Designing and Implementing a Data Science Solution on Azure (beta) v1.0

Page:    1 / 18   
Exam contains 256 questions

Note: This question is part of a series of questions that present the same scenario. Each question in the series contains a unique solution that might meet the stated goals. Some question sets might have more than one correct solution, while others might not have a correct solution.
After you answer a question in this section, you will NOT be able to return to it.
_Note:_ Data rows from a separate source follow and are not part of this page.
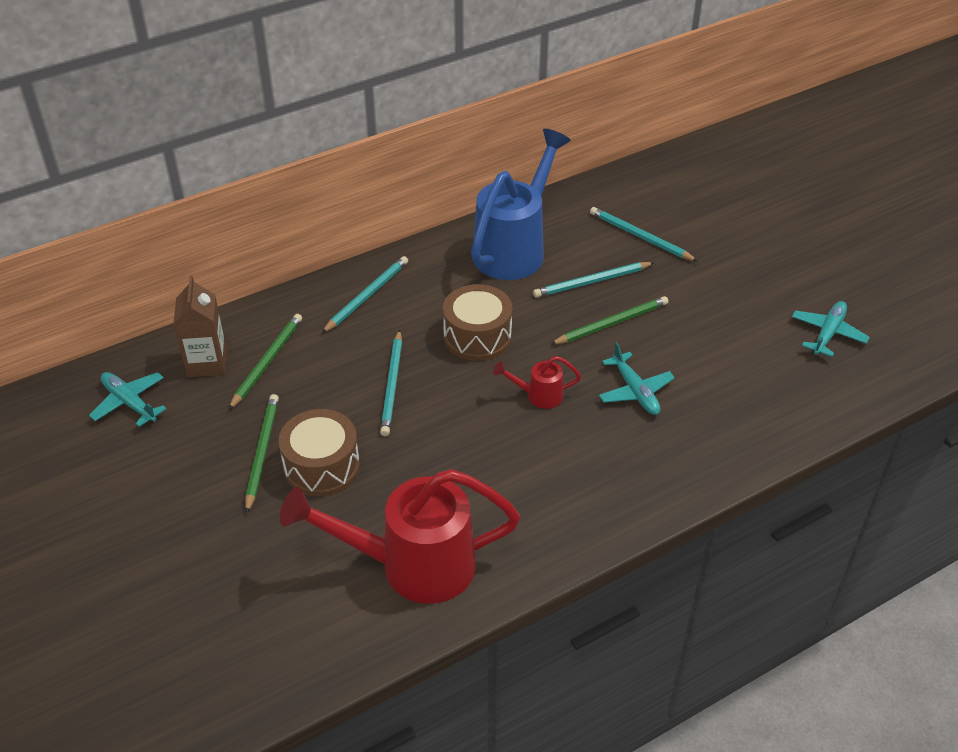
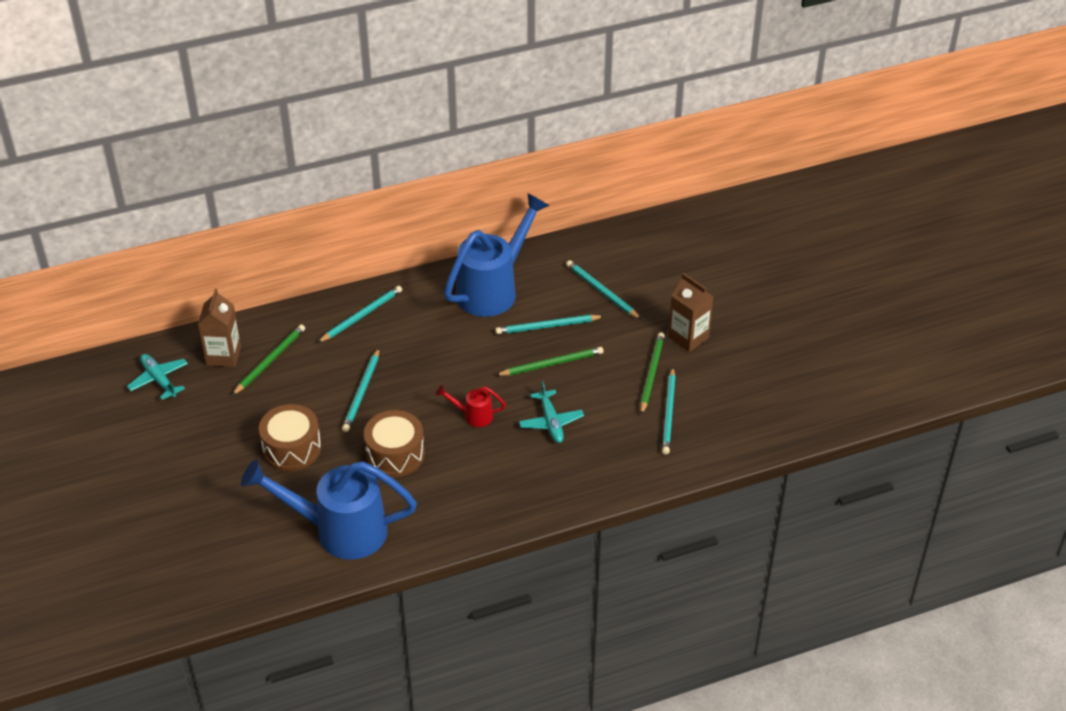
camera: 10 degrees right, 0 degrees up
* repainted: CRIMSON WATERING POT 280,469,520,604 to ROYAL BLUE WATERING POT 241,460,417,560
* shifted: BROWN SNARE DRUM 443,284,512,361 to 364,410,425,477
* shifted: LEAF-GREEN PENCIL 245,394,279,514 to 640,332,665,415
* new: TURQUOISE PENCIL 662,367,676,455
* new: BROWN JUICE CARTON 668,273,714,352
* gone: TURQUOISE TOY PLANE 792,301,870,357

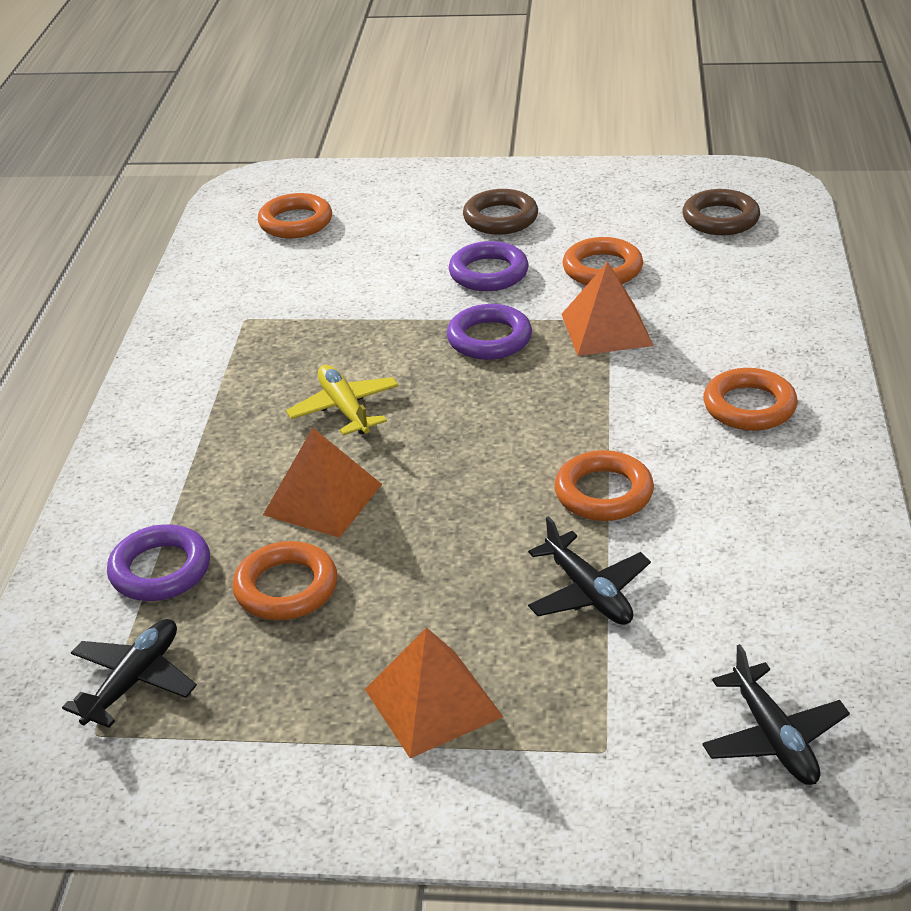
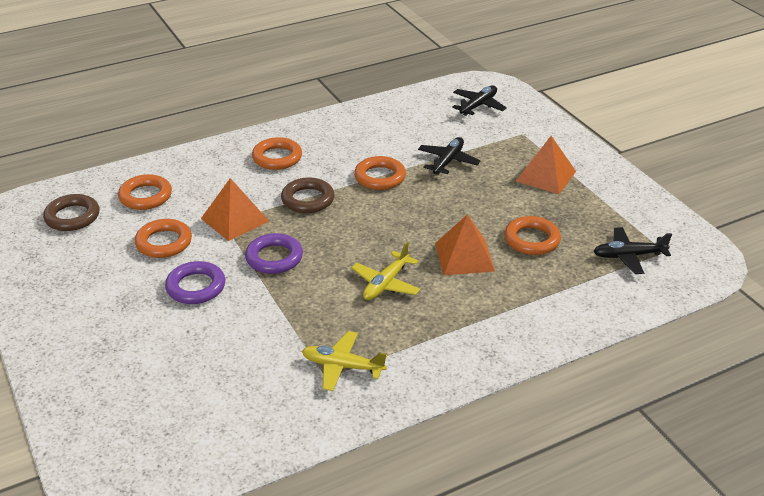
camera: 125 degrees left, 0 degrees up
* shifted: ORANGE TORUS 258,193,332,238 to 118,174,172,210
* shifted: BROWN TORUS 463,189,538,235 to 281,178,334,213
* new: YELLOW TOY PLANE 302,331,387,391
* gone: ROYAL PURPLE TORUS 107,524,210,601

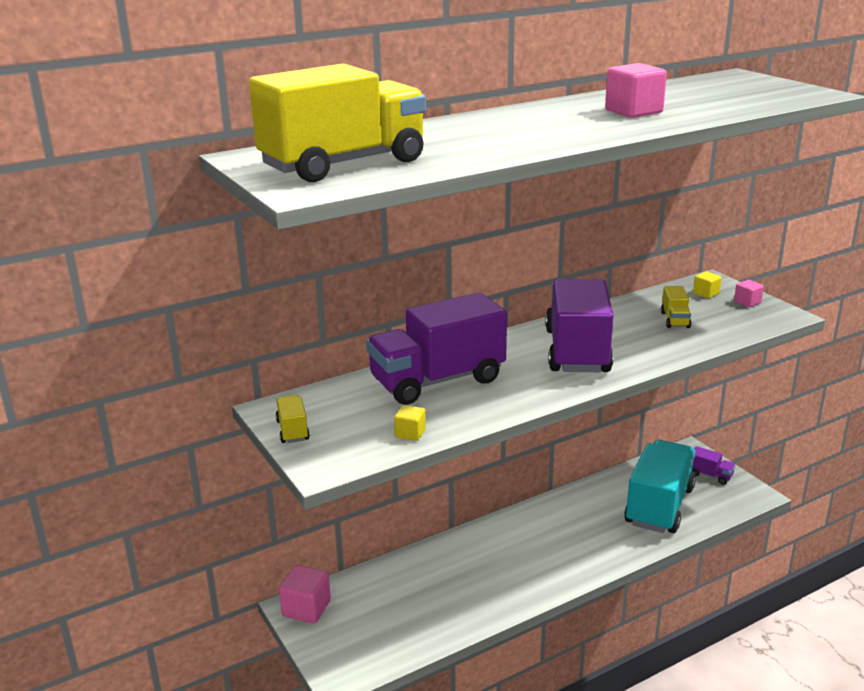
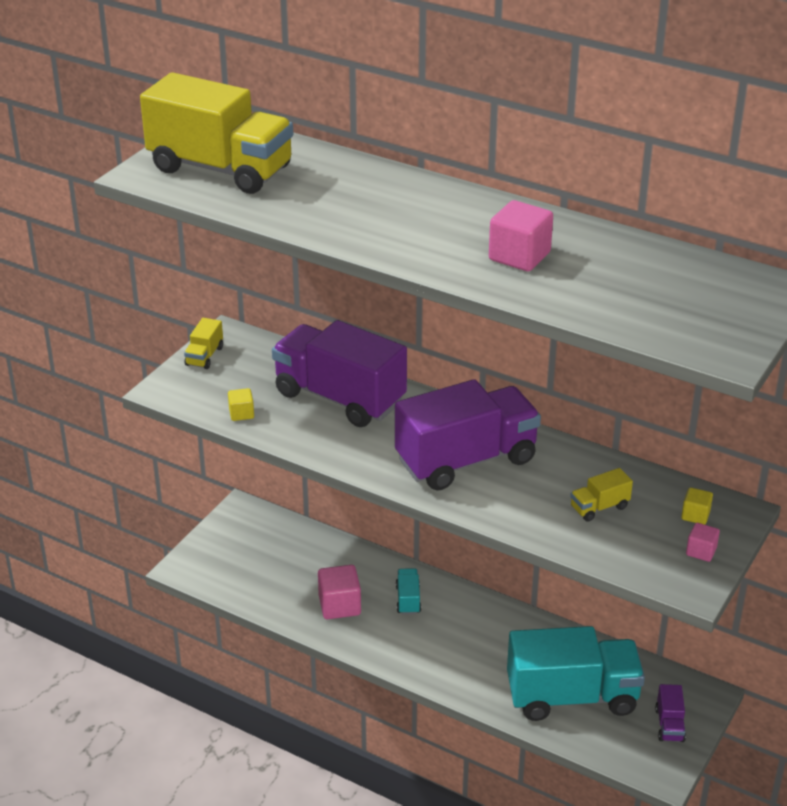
camera: 60 degrees right, 10 degrees up
* rotated: YELLOW TRUCK 276,395,310,443 = 184,318,223,369 150 degrees clockwise
* shifted: ROSY CUBE 279,565,331,624 to 318,565,361,619
* new: TURQUOISE TRUCK 396,568,421,614

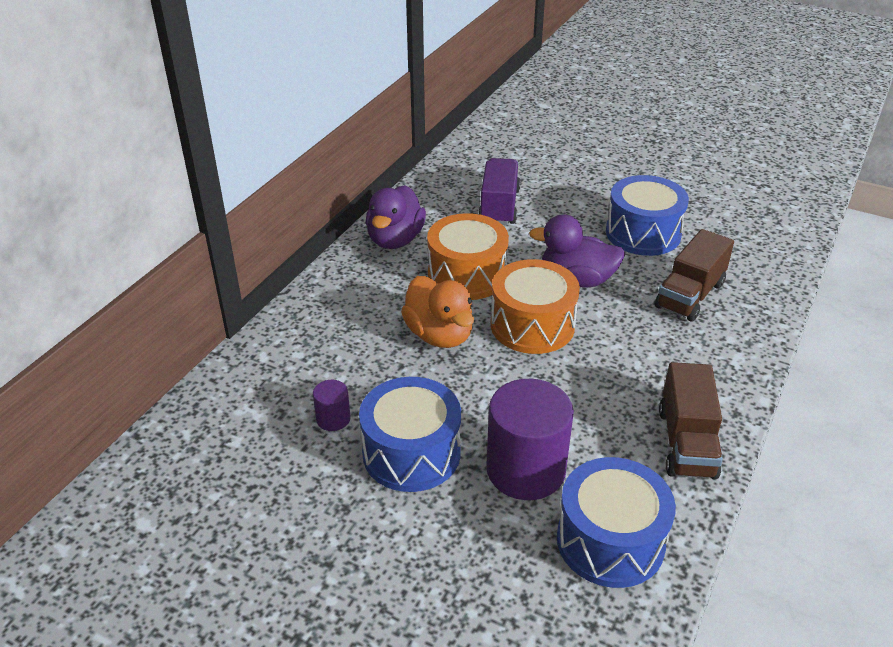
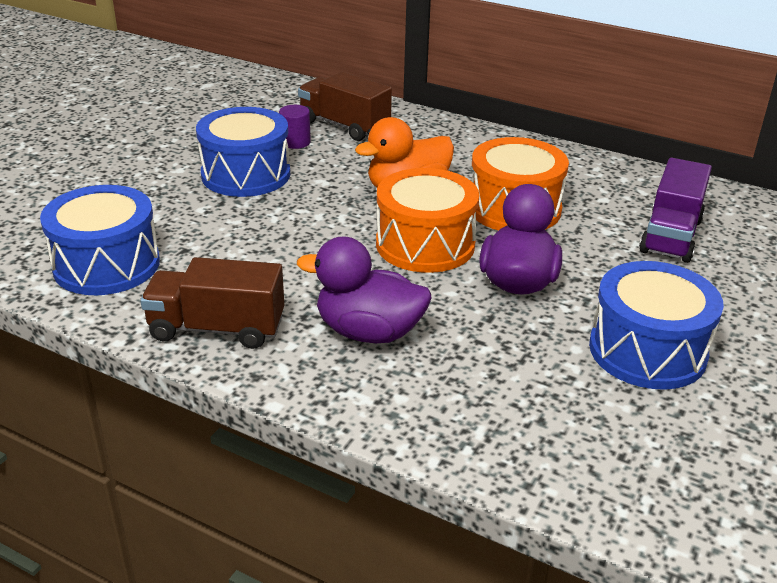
camera: 90 degrees right, 5 degrees down
* shifted: ROYAL PURPLE TOY DUCK 366,185,426,249 to 297,236,432,343
* shifted: BROWN TRUCK 655,229,734,321 to 298,72,392,141
* rotated: ROYAL PURPLE TRUCK 478,158,520,225 = 639,158,712,263 105 degrees clockwise
* gone: ROYAL PURPLE SOLID CYLINDER 486,379,574,500

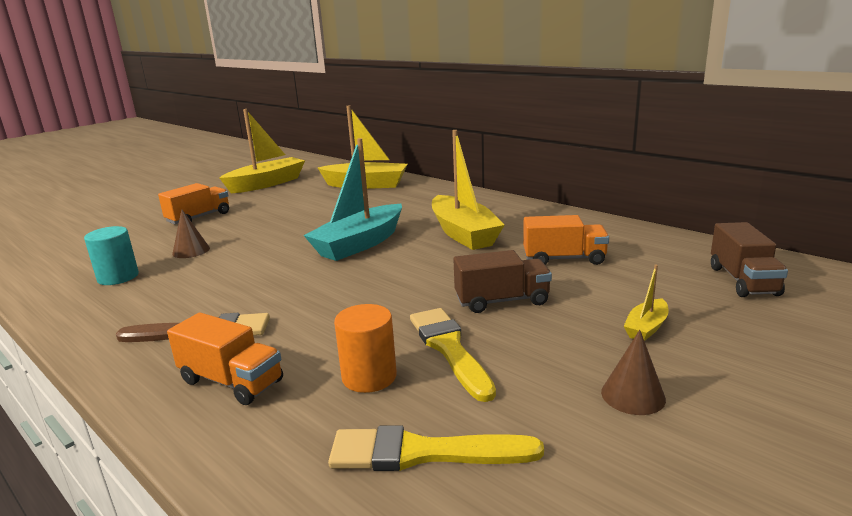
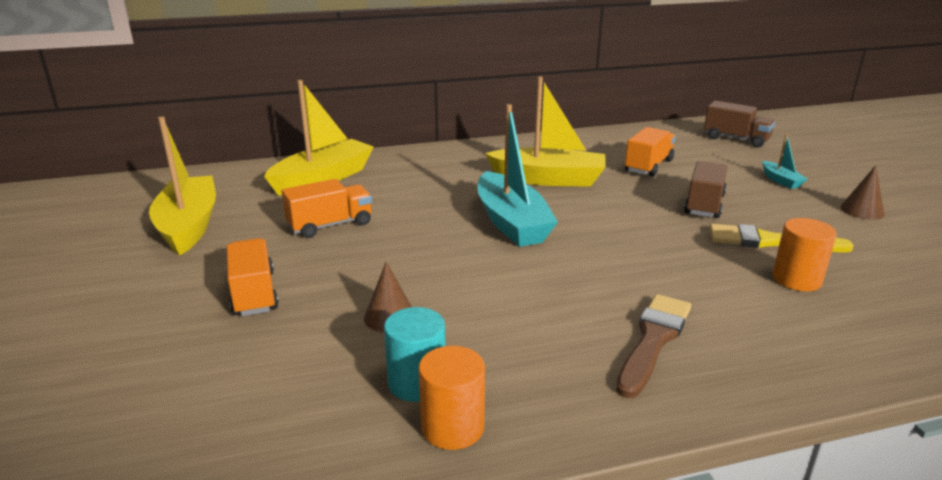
camera: 60 degrees left, 5 degrees up
* shifted: ORANGE TRUCK 167,312,283,405 to 282,179,372,238
* new: ORANGE SOLID CYLINDER 418,346,485,450
* repainted: YELLOW SAILBOAT 624,264,669,341 to TURQUOISE SAILBOAT 762,134,807,189
* gone: YELLOW PAINT BRUSH 328,425,544,471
As a result, these questions will not appear in the review screen.
You are creating a new experiment in Azure Machine Learning Studio.
One class has a much smaller number of observations than the other classes in the training set.
You need to select an appropriate data sampling strategy to compensate for the class imbalance.
Solution: You use the Scale and Reduce sampling mode.
Does the solution meet the goal?

  • A. Yes
  • B. No


Answer : B

Explanation:
Instead use the Synthetic Minority Oversampling Technique (SMOTE) sampling mode.
Note: SMOTE is used to increase the number of underepresented cases in a dataset used for machine learning. SMOTE is a better way of increasing the number of rare cases than simply duplicating existing cases.
Incorrect Answers:
Common data tasks for the Scale and Reduce sampling mode include clipping, binning, and normalizing numerical values.
Reference:
https://docs.microsoft.com/en-us/azure/machine-learning/studio-module-reference/smote https://docs.microsoft.com/en-us/azure/machine-learning/studio-module-reference/data-transformation-scale-and-reduce

You are analyzing a dataset by using Azure Machine Learning Studio.
You need to generate a statistical summary that contains the p-value and the unique count for each feature column.
Which two modules can you use? Each correct answer presents a complete solution.
NOTE: Each correct selection is worth one point.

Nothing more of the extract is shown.